Sim. Se alguém tiver que ser indiciado, que seja eu. Porque fui a última pessoa a encontrá-la e nessa história não existem mordomos ou coisa do tipo. Estávamos juntas numa festa. Ela sorria e contava casos engraçados para os outros convidados. Eu sempre admirei a sua forma de se comportar e permaneci em silêncio,
observando cada gesto seu, a delicadeza dos seus traços, o jeito amável com que se dirigia aos que trabalhavam no local. Eu nunca gostei de coisas com muita gente, costumo temer excessos de intimidade e outros males do nosso tempo. No entanto, vendo-a tão contente, resolvi me dar uma chance e passei a conversar com uma moça que estava sentada ao meu lado. Minutos depois, entre goles de vinho, percebi que tinha perdido de vista a Senhorita B. Saí a sua procura e, logo depois, acabei encontrando-a escondida no banheiro com os olhos borrados, cheios de lágrimas negras. Não me contive:
- O que aconteceu? Há pouco você parecia estar tão feliz!
Observando a minha total incapacidade de compreensão, revelou:
- Alegria não é o mesmo que felicidade. Qualquer um pode ser alegre o tempo todo. Mas feliz? Bom, isso apenas descobrimos quando estamos completamente sós.

8 comentários:

Manuela Magalhaes disse...

ESPETACULAR...ISSO RESUME A SUA INTELIGÊNCIA, SENSIBILIDADE E PAIXÃO PELO QUE FAZ!
BJAO

OBS: JÁ ESTOU TOMANDO CONTA DO LUGAR...RS. MANDANDO VÁRIOS COMENTÁRIOS...RS.

aeronauta disse...

Bonito capítulo.

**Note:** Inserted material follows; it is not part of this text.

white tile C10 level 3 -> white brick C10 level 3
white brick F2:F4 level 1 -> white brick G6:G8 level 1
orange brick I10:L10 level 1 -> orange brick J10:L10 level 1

Lembrei-me do que você escreveu lá no "Aeronauta", e que gostei muito: "Até quando viverei com livros escondidos na bolsa?"... E pensar que a Senhorita B. "nasceu de um livro usado"... Muito sugestivo. Abraços.

Luiza disse...

Lindo capítulo.
Sempre entro aqui esperando ler o melhor, e saio satisfeita!

beijinn

Vivz disse...

"Adorei o texto". hehehe.

sandro so disse...

Bonito capítulo, Renata. As vidas secretas são sempre mais intensas e bonitas. Diga à Senhorita B. que continue cheia de segredos.
Abraço
Sandro

Anônimo disse...

Dentre todos os seus contos que li, achei esse o melhor.
É impressionante o quanto vc consegue nos envolver através das palavras! Encantador.

Enfim, vi você no programa Leituras e dps de alguns dias tava lá você no Sem Censura. ;)
Gostei muito de ti e dos teus escritos. Pena que ainda não consegui comprar um livro seu. Por enquanto, não o achei aqui em Cuiabá.

Parabéns e muito sucesso !!
Beijão.

katherine funke disse...

essa senhorita b. tem jeito de filósofa!

Lidi disse...

Este post me fez lembrar um poema de minha autoria:

MÁSCARAS

Um sorriso disfarça a dor
e esconde segredos:
solidão, desespero, medo.

Uma palavra dissimula
e guarda no peito
uma alma que sonha:
lágrimas poucas, exaustas, anônimas.

É, de vez em quando, rabisco uns versos. Beijos.